Working less than 70 hours a week?

Hey all,

Currently an analyst at a BB working typical IB hours (as most would expect).
 

Typically work until 2 or 3AM during the week (Monday to Thursday) with weekend work on Sunday (maybe 6-10 hours depending on deal flow).  

Have a friend who is an analyst at a lower tier MM bank (based out of NYC) who claims to work 70 hours a week, maybe even less during some weeks, with almost no weekend work. Seems like he is able to log off before midnight almost everyday.

What type of banking experience would allow for or warrant this type of lifestyle? Would imagine it would perhaps be more common at shops with less deal flow? 

Curious to see if this is typical or if it truly is far from the standard experience of an analyst. 

40 Comments
 

Common in ECM/DCM if you have decent seniors who are respectful of your time and tell the coverage officers “no” when they try to boil the ocean. 
 

But those groups aren’t really “banking”

Editing to add: I work in ecm/dcm. The “banking” comment was sarcasm and was based on what prospects on WSO think. It doesn’t matter to me if you consider them banking or not.

 

Appreciate the input — friend is actually in a coverage group though. Kind of sucks to see him working much less but guess there’s always some type of trade off 

 

It is very common fyi. It was like that at my old bank. Barely any weekend work in two years with very decent money and it is still banking. If you are looking for more WLB it us definitely doable.

 
Most Helpful

If you somehow think working 70 hours a week is "chill", I think you've come to the point that banking has caused serious issues regarding your mindset.  

Persistency is Key
 

What are you doing during the 70 hours+ ?

I'm working in the phys commodities trading i know it's not a BB/MM , I really don't get the point  why someone is working more than 70-80-90 hours a week 

* I didin't said anything bad about people doing that, i know it might be your boss or the culture but ....

 

Totally agree. IB is all about time management albeit not always your own ability at doing so but also your senior bankers. VPs who struggle to be proactive with deadlines and associates who aren't efficient at dividing work and giving comments is often what leads to the grueling hours. A group that is able to time manage should be working 60-70 hours given you can maximize "normal" working hours/days and not sit around until 8pm waiting for your VP to finish his commute home and finally give work.

 

The problem is it’s hard to define accurate hours when there are random pockets of downtime during the day (waiting for comments) and sometimes it’s waiting until 9pm for comments for your day to really start and you end up working until the late hours of the night but the total hours actually worked that day are far less than what you actually feel. Part of the issue is also with waiting in the office during these times so it really does feel like work and I argue it is.

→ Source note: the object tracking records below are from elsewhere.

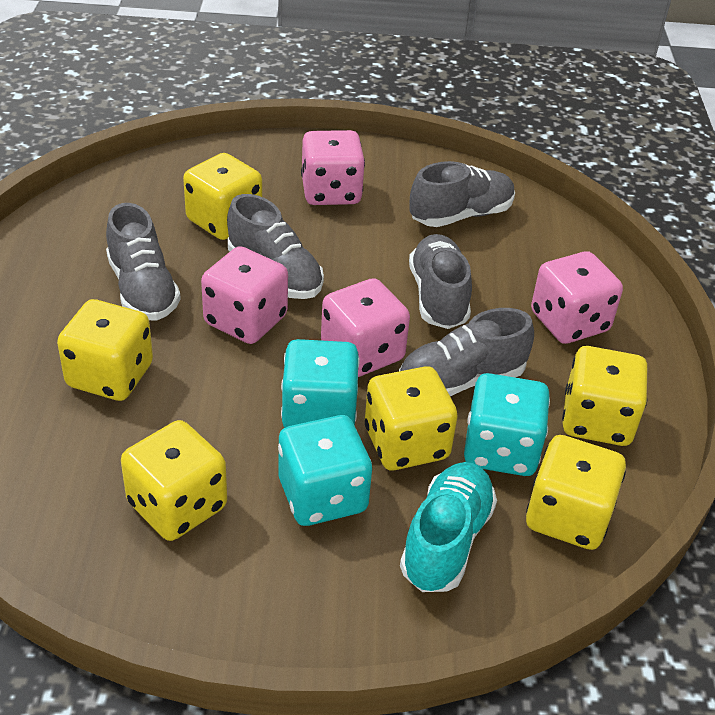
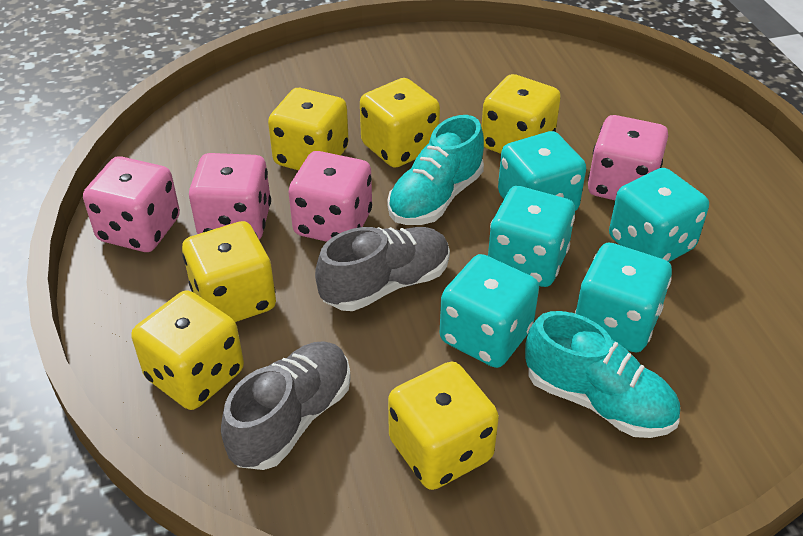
grey shoe: 5 -> 2
turquoise dice: 3 -> 5
turquoise shoe: 1 -> 2

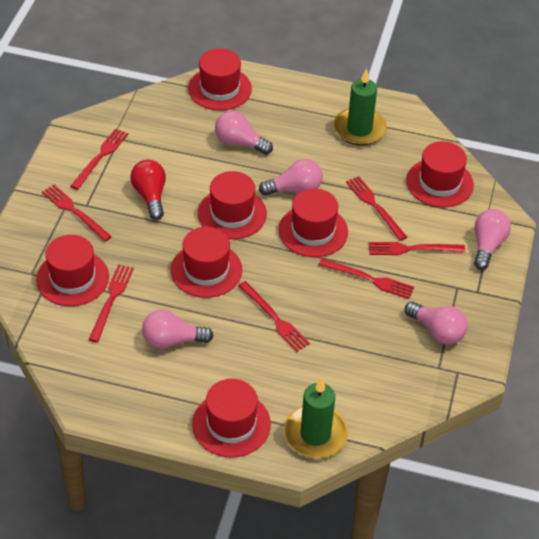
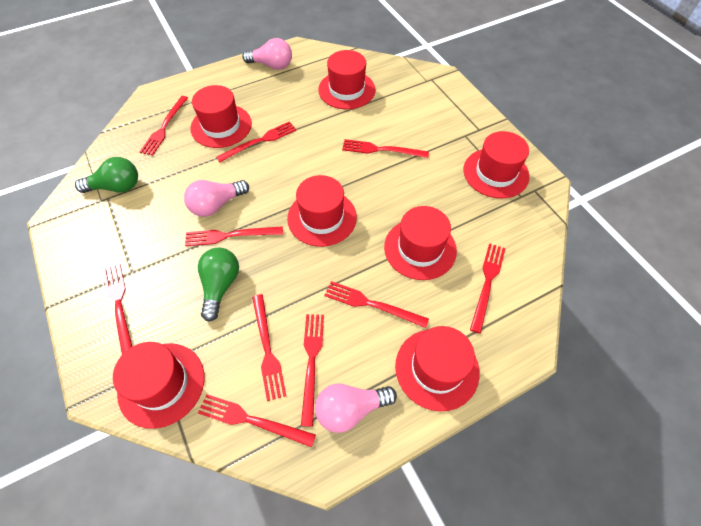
green candle: 2 -> 0
green light bulb: 0 -> 2
pink light bulb: 5 -> 3
red fork: 7 -> 10
red light bulb: 1 -> 0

However, with WFH I find it hard to believe many are consistently doing 70+ hours of ACTUAL work. 

 

Groups with great hours exist, but there are very few of them. 

I work at a European bank that has a niche in several spaces in finance. Hours avg 45-55 hours a week.

My friend at JP also works around 50 hours a week on average in banking. However, the teams around him that that cover the same industry but different asset classes work 8am-12am almost every day. Comp will be identical for both analysts. Friend got super lucky.

 

I think a lot of it boils down to junior staffing. Quite simply, the more analysts and associates a group has, the more bandwidth juniors will have. Senior culture definitely plays a role as well. If you have VPs and MDs that are hyper-anal and constantly requesting unnecessary changes, then that will lead to some late nights.

When I think about the structure of an IB group, it honestly makes sense to have more analysts and associates. It costs about the same to pay a single VP versus 3-4 analysts. And not to shit on VPs, but junior folks are often more crucial to execution work. There’s definitely benefit to having a “lean” structure (more experience + responsibility), but in every other sense having a big junior class simply makes the lives of juniors better while still allowing them to learn plenty.